Keep your integrity zomes small
When you’re writing an integrity zome, use the smaller hdi
crate instead of hdk
, because it’s a subset of the HDK’s functionality that contains everything an integrity zome needs. There’s a lot of functionality in hdk
that can’t be used in an integrity zome’s callbacks, and we recommend against putting anything in your integrity zome other than your data model. hdi
is also more stable than hdk
. Both of these things matter because every change to an integrity zome, including dependency updates, changes the DNA hash, creating a new empty network and database.
Your integrity zome tells Holochain about the types of entries and links it defines with macros called hdk_entry_types
and hdk_link_types
added to enums of all the entry and link types. These create callbacks that are run at DNA install time. Read more in Define an entry type and Define a link type.
Finally, your integrity zome defines validation callbacks that check for correctness of data and actions. Holochain runs this on an agent’s own device when they try to author data, and when they’re asked to store and serve data authored by others.
Create an integrity zome
The easy way to create an integrity zome is to scaffold a new hApp. The scaffolding tool will generate all the project files, including scripts to test and build distributable packages, and it can also scaffold boilerplate code for all your app’s required callbacks and data types.
If you want to create a zome without the scaffolding tool, first make sure you have Rust, Cargo, and the wasm32-unknown-unknown
Rust build target installed on your computer. Then create a library crate:
cargo new my_integrity_zome --lib
Then add some necessary bits to your new Cargo.toml
file:
[package]
name = "my_integrity_zome"
version = "0.1.0"
edition = "2021"
+[lib]
+crate-type = ["cdylib"]
[dependencies]
+hdi = "=0.5.0-rc.1"
+serde = "1.0"
Now you can write a validate
callback and define some entry types.
When you’ve written some code, compile your zome using cargo
:
cargo build --release --target wasm32-unknown-unknown
Your zome will be in target/wasm32-unknown-unknown/release/my_integrity_zome.wasm
.
Coordinator
Coordinator zomes hold your back-end logic — the functions that read and write data or communicate with peers. In addition to some optional lifecycle callbacks , you can also write your own zome functions that serve as your zome’s API.
Create a coordinator zome
Again, the easiest way to create a coordinator zome is to let the scaffolding tool do it for you. But if you want to do it yourself, it’s the same as an integrity zome, with one exception.
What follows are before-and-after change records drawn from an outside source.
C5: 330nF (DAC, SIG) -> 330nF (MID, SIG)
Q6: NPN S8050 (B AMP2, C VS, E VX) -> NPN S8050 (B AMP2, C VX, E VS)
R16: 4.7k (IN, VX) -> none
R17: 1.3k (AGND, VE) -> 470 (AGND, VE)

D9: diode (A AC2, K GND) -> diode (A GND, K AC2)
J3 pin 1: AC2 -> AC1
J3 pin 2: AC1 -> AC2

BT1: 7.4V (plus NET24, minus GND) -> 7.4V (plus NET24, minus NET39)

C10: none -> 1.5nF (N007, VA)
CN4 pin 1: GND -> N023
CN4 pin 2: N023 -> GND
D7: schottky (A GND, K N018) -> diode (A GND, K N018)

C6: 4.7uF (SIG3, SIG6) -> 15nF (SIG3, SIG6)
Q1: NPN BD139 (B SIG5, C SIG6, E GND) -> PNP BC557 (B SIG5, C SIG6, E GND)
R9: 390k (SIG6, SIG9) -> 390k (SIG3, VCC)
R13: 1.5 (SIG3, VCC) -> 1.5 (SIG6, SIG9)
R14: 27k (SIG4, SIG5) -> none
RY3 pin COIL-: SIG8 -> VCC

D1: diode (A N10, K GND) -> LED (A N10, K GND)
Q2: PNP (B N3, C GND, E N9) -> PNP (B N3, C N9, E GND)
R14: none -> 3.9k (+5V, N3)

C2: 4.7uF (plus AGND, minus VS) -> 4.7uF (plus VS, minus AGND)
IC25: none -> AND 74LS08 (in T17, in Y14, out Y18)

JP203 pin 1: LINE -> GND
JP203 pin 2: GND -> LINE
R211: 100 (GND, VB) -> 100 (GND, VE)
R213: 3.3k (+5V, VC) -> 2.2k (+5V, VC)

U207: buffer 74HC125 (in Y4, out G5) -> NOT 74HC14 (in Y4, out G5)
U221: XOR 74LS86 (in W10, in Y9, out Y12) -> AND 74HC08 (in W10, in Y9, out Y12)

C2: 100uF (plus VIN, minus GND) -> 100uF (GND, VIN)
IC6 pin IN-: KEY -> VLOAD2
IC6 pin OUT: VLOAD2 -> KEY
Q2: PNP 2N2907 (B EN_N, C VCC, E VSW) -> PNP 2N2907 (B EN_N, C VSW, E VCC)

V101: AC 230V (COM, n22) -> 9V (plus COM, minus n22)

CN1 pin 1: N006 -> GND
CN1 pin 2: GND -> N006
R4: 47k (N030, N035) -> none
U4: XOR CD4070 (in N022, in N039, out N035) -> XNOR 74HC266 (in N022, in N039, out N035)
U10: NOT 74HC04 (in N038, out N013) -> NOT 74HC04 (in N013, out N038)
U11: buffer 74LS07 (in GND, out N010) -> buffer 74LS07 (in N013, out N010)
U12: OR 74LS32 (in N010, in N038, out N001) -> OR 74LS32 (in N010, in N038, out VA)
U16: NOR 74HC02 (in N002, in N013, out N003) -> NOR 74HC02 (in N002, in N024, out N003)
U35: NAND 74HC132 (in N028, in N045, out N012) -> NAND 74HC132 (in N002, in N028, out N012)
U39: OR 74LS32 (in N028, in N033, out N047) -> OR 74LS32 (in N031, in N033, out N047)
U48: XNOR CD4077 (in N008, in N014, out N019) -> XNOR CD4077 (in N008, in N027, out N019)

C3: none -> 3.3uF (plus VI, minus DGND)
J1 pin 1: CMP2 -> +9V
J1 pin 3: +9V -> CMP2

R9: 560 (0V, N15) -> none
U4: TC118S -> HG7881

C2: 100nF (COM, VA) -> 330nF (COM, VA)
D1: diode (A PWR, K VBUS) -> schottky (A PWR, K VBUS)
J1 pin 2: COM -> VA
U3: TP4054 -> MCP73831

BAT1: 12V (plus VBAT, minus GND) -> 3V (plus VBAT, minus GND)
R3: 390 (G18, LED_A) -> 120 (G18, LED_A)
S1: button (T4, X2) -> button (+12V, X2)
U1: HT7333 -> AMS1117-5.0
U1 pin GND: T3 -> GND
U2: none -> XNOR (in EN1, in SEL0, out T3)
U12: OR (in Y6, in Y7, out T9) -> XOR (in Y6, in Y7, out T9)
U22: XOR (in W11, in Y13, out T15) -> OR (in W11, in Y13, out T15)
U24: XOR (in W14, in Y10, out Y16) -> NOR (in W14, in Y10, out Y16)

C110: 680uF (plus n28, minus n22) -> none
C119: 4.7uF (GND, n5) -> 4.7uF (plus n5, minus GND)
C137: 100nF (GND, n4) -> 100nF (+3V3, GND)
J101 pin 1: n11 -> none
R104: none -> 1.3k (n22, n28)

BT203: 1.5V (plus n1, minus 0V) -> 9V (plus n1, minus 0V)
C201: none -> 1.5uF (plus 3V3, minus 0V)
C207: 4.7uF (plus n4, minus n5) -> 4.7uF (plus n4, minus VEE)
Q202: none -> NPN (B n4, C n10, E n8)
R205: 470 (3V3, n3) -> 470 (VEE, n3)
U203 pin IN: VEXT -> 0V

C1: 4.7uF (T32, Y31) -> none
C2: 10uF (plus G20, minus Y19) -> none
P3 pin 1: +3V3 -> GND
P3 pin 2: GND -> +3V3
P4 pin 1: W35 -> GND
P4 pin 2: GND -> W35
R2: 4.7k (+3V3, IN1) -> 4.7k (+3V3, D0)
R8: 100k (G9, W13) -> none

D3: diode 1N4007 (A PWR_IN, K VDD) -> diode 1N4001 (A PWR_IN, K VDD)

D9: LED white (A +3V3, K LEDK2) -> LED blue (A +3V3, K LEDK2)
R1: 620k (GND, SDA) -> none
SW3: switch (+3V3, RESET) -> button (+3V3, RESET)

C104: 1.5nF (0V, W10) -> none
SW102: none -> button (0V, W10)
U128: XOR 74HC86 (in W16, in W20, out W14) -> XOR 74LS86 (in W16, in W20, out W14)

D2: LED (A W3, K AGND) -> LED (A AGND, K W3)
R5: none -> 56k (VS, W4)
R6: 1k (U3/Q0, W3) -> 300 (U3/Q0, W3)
Use the above additions to the integrity zome’s Cargo.toml
as a template, but change the dependencies like this:
[dependencies]
-hdi = "=0.5.0-rc.1"
+hdk = "=0.4.0-rc.1"
serde = "1.0"
+# If you want to work with the types you defined in your integrity zome,
+# specify a dependency on it here.
+my_integrity_zome = { path = "../my_integrity_zome" }
Define a function
You expose a callback or zome function to the host by making it a pub fn
and adding a macro called hdk_extern
. This handles the task of passing data back and forth between the host and the zome, which is complicated and involves pointers to shared memory.
A zome function must have a single input parameter of any type and return an ExternResult<T>
, where T
is also any type. The input parameter’s type must be deserializable by serde, and the wrapped return value’s type must be serializable. All of the example functions in this guide follow those constraints.
Callbacks are the same, except that they must also use the proper input and output types for the callback’s signature.
Here’s a very simple zome function that takes a name and returns a greeting:
use hdk::prelude::*;
#[hdk_extern]
pub fn say_hello(name: String) -> ExternResult<String> {
Ok(format!("Hello {}!", name))
}
Handling errors
You can handle most errors in a function with the ?
short-circuit operator; the HDK does a good job of converting most of its own error types into ExternResult<T>
and providing the zome name and the line number where the failure happened.
use hdk::prelude::*;
#[hdk_extern]
pub fn get_any_record(hash: AnyDhtHash) -> ExternResult<Option<Record>> {
// Short-circuit any error that `get` might return.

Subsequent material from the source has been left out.